When you are strong - approach it like a tough job search. But you are the one looking for the right job. and not any old job. It will be frustrating, disappointing - but don't make it too personal.

Meet guys quickly - over a coffee or quick drink to assess their potential. Don't go to tons of trouble getting 'ready'. Don't make yourself the one who is 'hoping to be chosen'. On the other had - don't indulge in that "the Rules" bullshit about you 'being the prize some guy has to fight for'.

Accept that people dating will be seeing other people, and that includes you.

Give the guys a break. I know it's hard but I don't see any point in sifting guys into good and bad. Reading between the lines this bloke sounds like he has sexual/relationship issues. Dating and dumping might offer him some form of control. I doubt any women will get a healthy deal from him. In the end he's quite pitiable.

RussellSprout · 29/12/2018 14:08

To all those saying not to sleep with a man on a first date if you want something more

I slept with my husband on the first date and we're still together 10 years later!

Granted it is less common for it to work out that way but that's not to say it never happens. At the time though, I wasn't expecting to see him again (as we lived in different cities) so wasn't expecting anything more.

If you're expecting more, then it is probably prudent not to give in too soon but then again what's to stop the studs and lotharios waiting til you put out on the 3rd date, or whenever, and doing a runner then?

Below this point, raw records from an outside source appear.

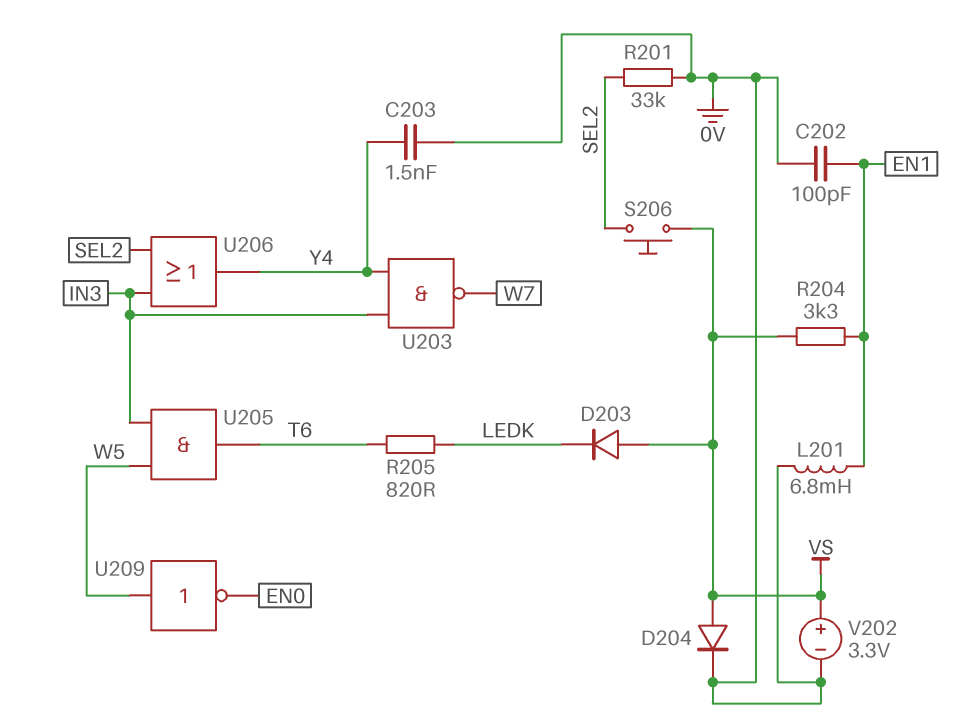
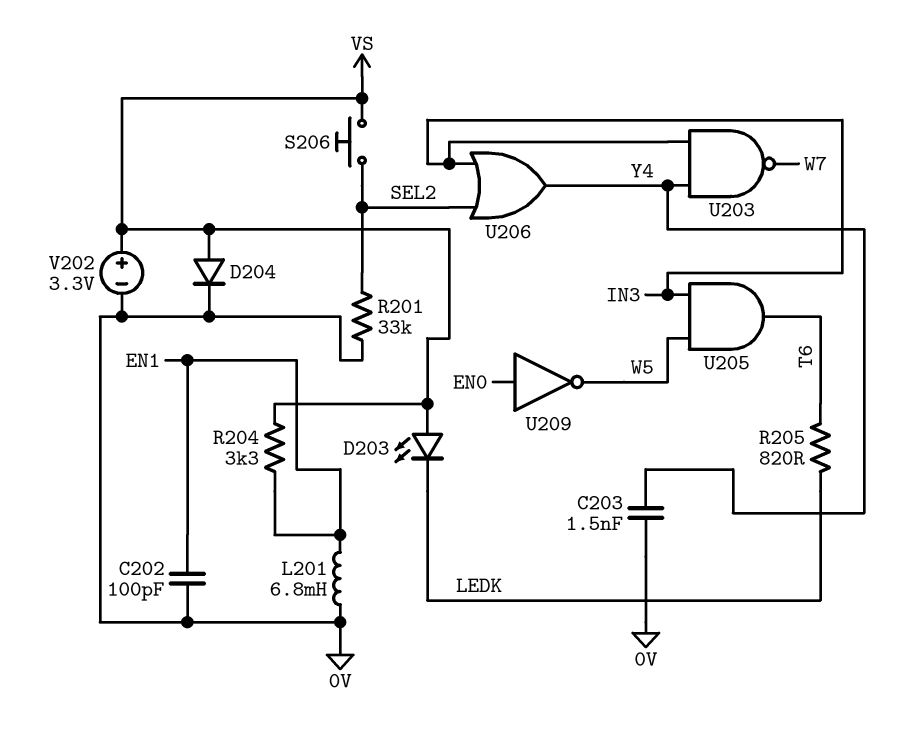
D203: diode (A VS, K LEDK) -> LED (A VS, K LEDK)
U209: NOT (in W5, out EN0) -> NOT (in EN0, out W5)

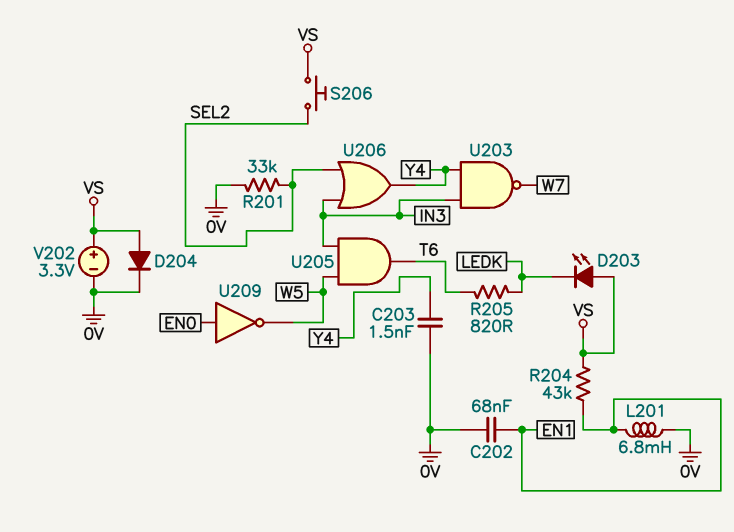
C202: 100pF (0V, EN1) -> 68nF (0V, EN1)
R204: 3.3k (EN1, VS) -> 43k (EN1, VS)

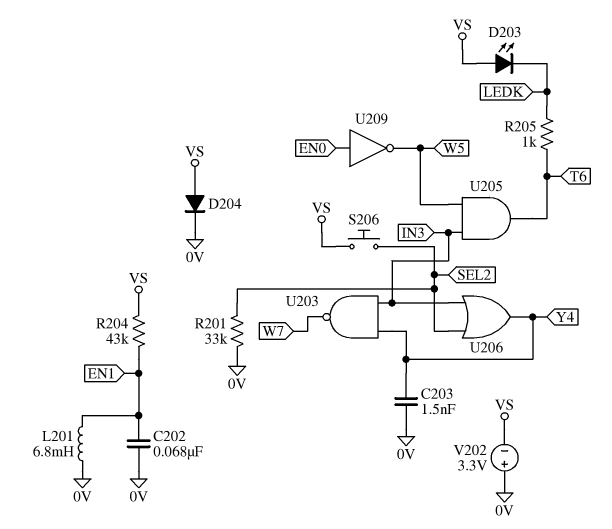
R205: 820 (LEDK, T6) -> 1k (LEDK, T6)
V202: 3.3V (plus VS, minus 0V) -> 3.3V (plus 0V, minus VS)

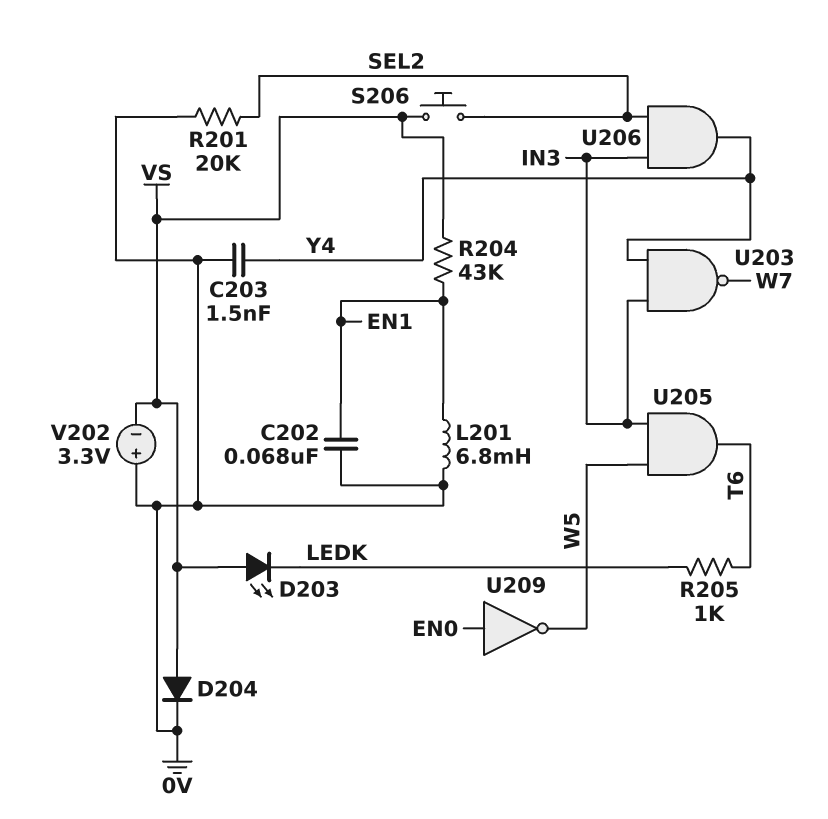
R201: 33k (0V, SEL2) -> 20k (0V, SEL2)
U206: OR (in IN3, in SEL2, out Y4) -> AND (in IN3, in SEL2, out Y4)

I think for the right man, it won't make any difference. And for the wrong man it won't make any difference either.

FrogFairy · 29/12/2018 14:18

Please don’t say anything about the bad sex. He knows where you live.

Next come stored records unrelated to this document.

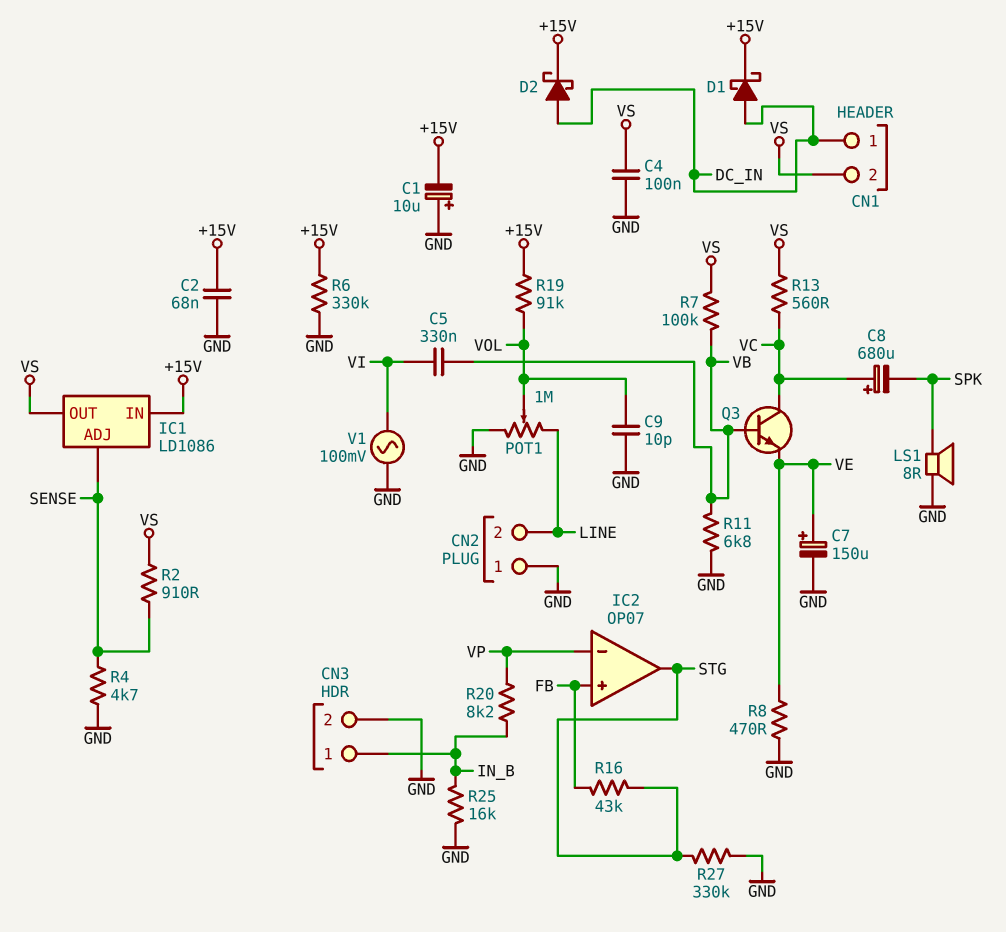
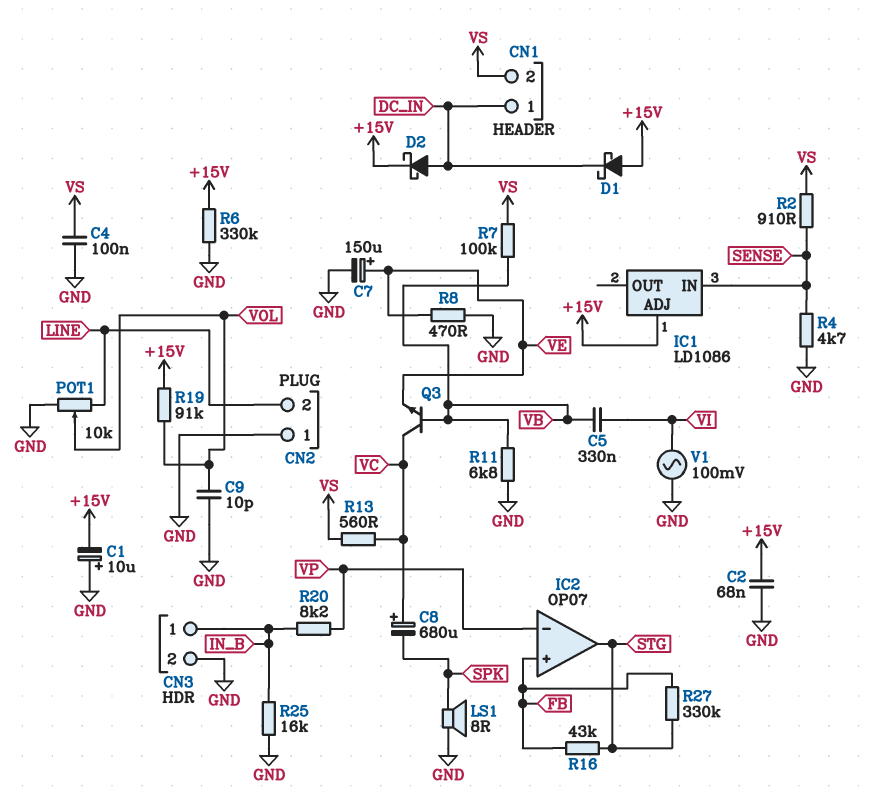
D1: schottky (A DC_IN, K +15V) -> schottky (A +15V, K DC_IN)
IC1 pin ADJ: SENSE -> +15V
IC1 pin IN: +15V -> SENSE
IC1 pin OUT: VS -> none
POT1: 1M (GND, LINE, wiper VOL) -> 10k (GND, LINE, wiper VOL)
R27: 330k (GND, STG) -> 330k (FB, STG)

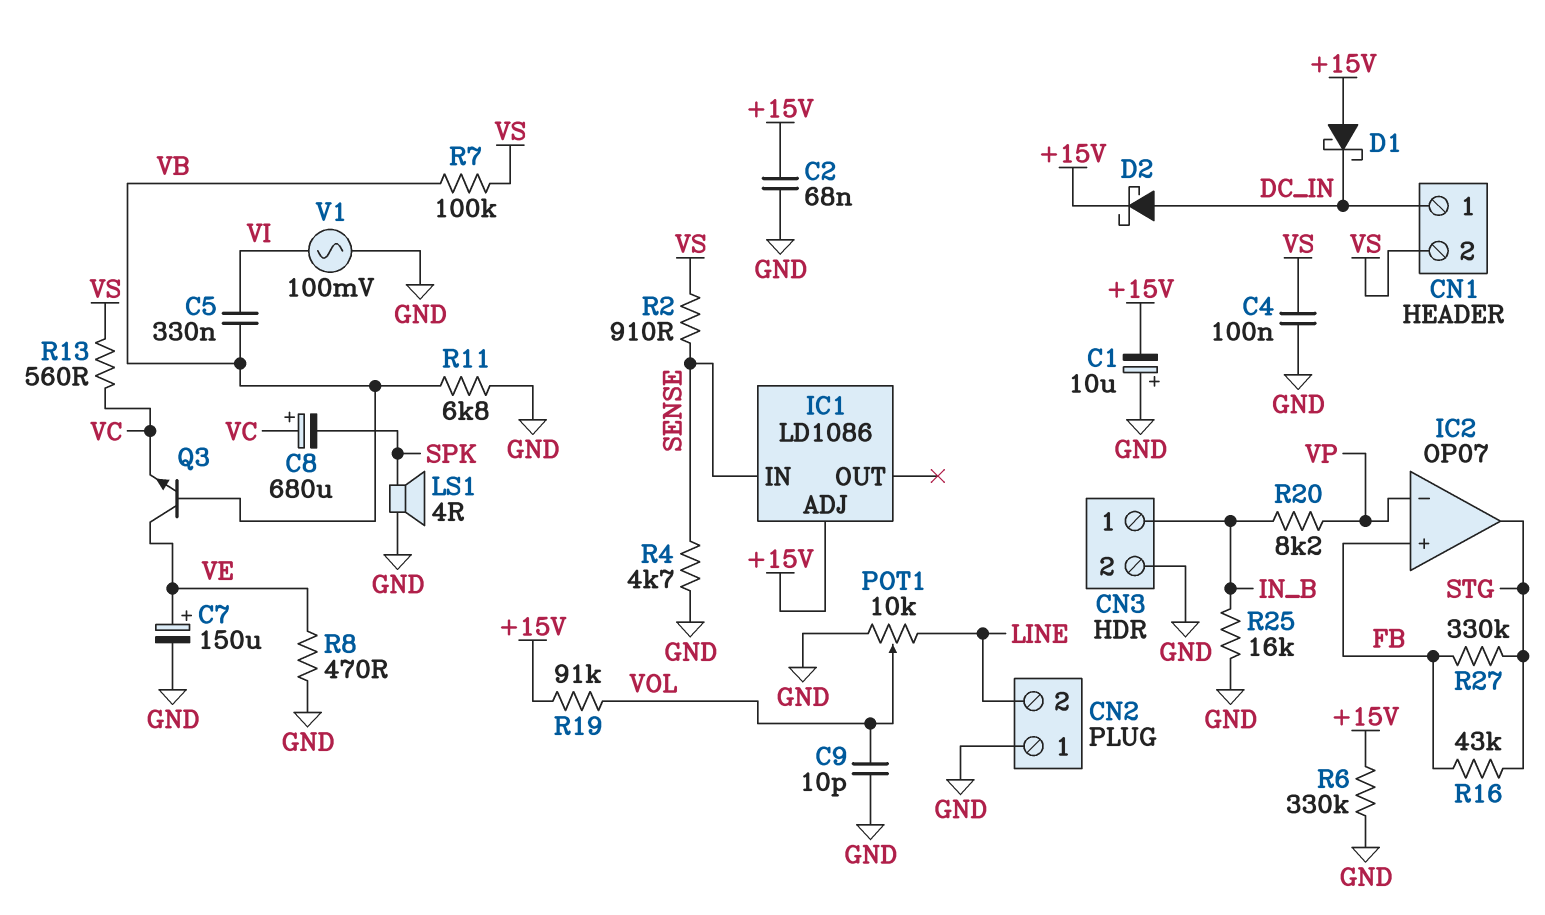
LS1: speaker 8R (GND, SPK) -> speaker 4R (GND, SPK)
Q3: NPN (B VB, C VC, E VE) -> NPN (B VB, C VE, E VC)

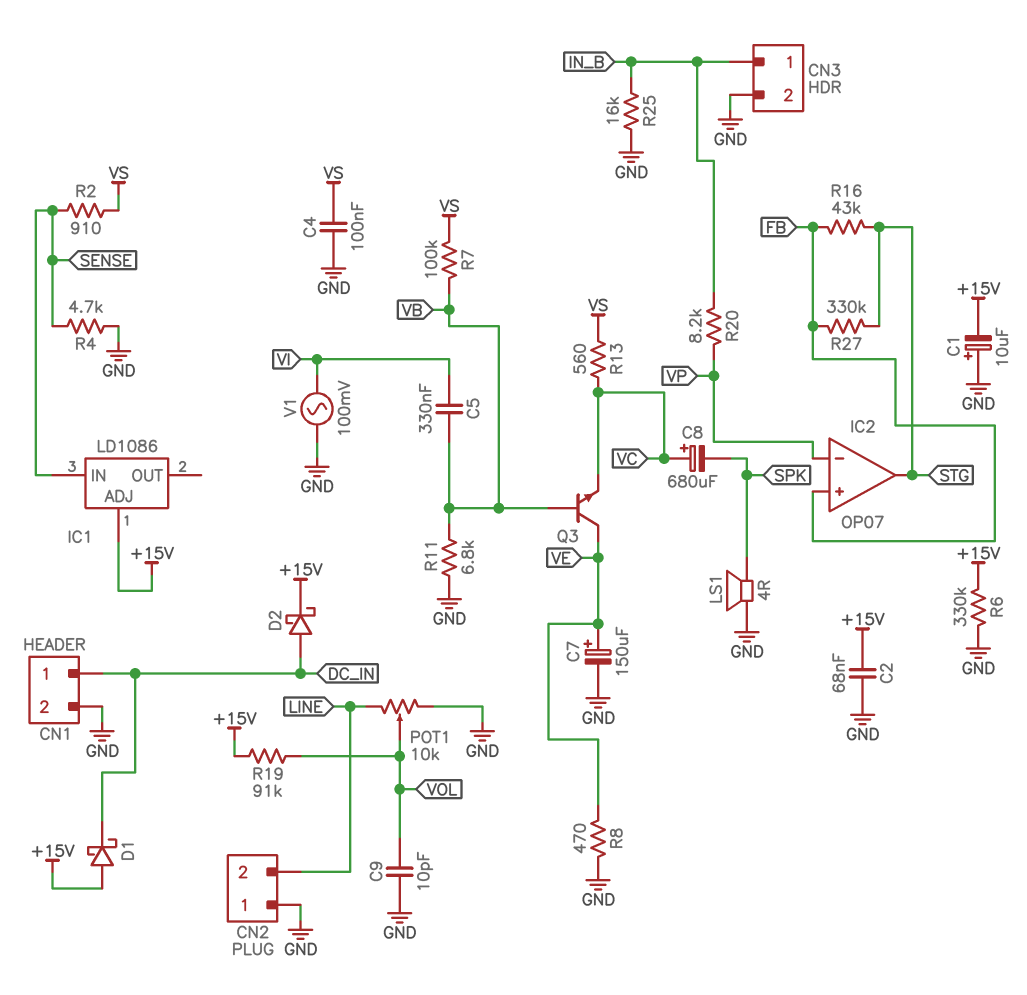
CN1 pin 2: VS -> GND

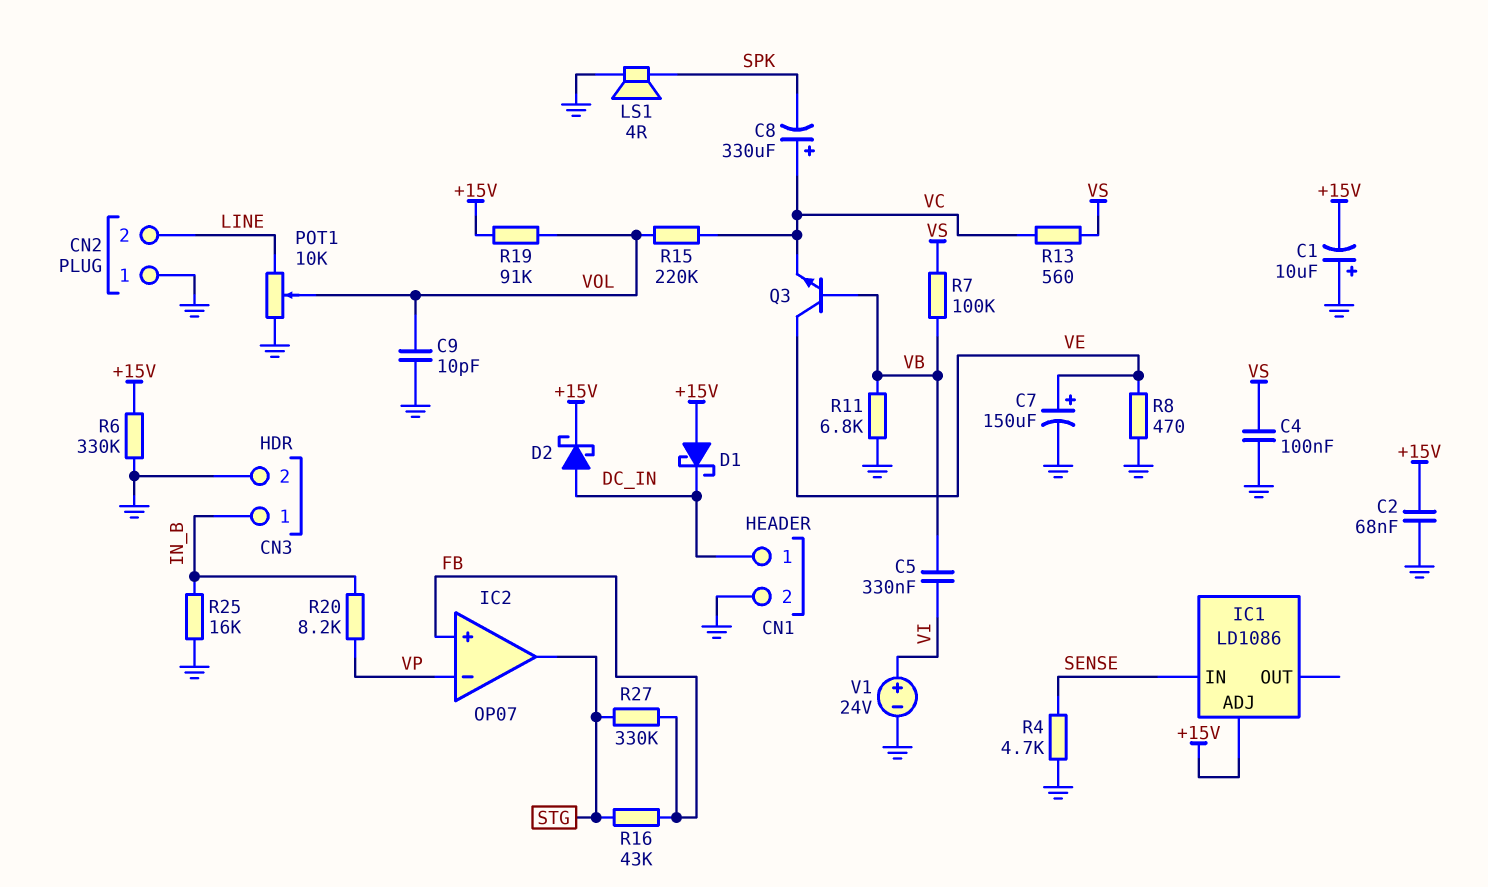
C8: 680uF (plus VC, minus SPK) -> 330uF (plus VC, minus SPK)
R2: 910 (SENSE, VS) -> none
R15: none -> 220k (VC, VOL)
V1: AC 100mV (GND, VI) -> 24V (plus VI, minus GND)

BettyDuMonde · 29/12/2018 14:24

I agree with everyone who has said don’t say anything about the sexual performance - no need to risk a narc rage - you are better off never contacting him again and blocking him. Put him to the back of your mind, move on.

Learn from it but don’t dwell on it. It’s over now (save all the snarky bad sex comments for entertaining Mumsnet or your mates).

Christmasisforadults2 · 29/12/2018 14:30

You were silly, but besides that this isn't your fault at all and shouldn't prevent you from dating.
This is a common thing sadly, and the best advice I can offer is not to expect anything from anyone.
My dp did a lot of old, but didn't meet many, just liked the flirting and attention.

It's more about their issues than yours, I've had a few ons after my exh - and even though they didn't help much, I needed some attention and too feel sexy.
Life's about making mistakes.

category12 · 29/12/2018 14:45

Thing is, OLD guys can be prepared to go on quite a lot of dates and still ditch you after the sex, there are no guarantees that "holding out" will stop that happening.

Got to enjoy the sex for what it is, not for what it might mean.

OldWomanSaysThis · 29/12/2018 15:00

It hurts my heart to hear dating as more of an experience between a hostess and her guest where the hostess feels it is her responsibility to make the guest happy and comfortable.

Thespace · 29/12/2018 15:16

I think it would be mean and unnecessary to say anything about the crap sex.

Tbh you joined in the sexting before you met, you invited him back to yours and you were a willing participant in the sex. If he changed his mind about seeing you again, well that’s up to him. I understand you are hurt but it doesn’t sound as if you particularly liked him anyway.

I’ve often changed my mind about meeting someone again even if I agreed on the date.

AsleepAllDay · 29/12/2018 18:41

@selkiesolstice what do you mean about the chase and keeping them attached?

OnlineAlienator · 29/12/2018 18:43

Meh, crap shag and 2weeks of messages, what have you really lost?

LittleMissEngineer · 29/12/2018 19:36

This reply has been withdrawn

This has been withdrawn by MNHQ at the poster's request.

Needadoughnut · 29/12/2018 19:56

I think you were lucky really... I met my exH online and slept together on the 3rd date... We were together for almost 9 years! DP and I sexted within a few days of meeting. I love him and he loves me in a way neither of us had felt before. IME there is no real correlation.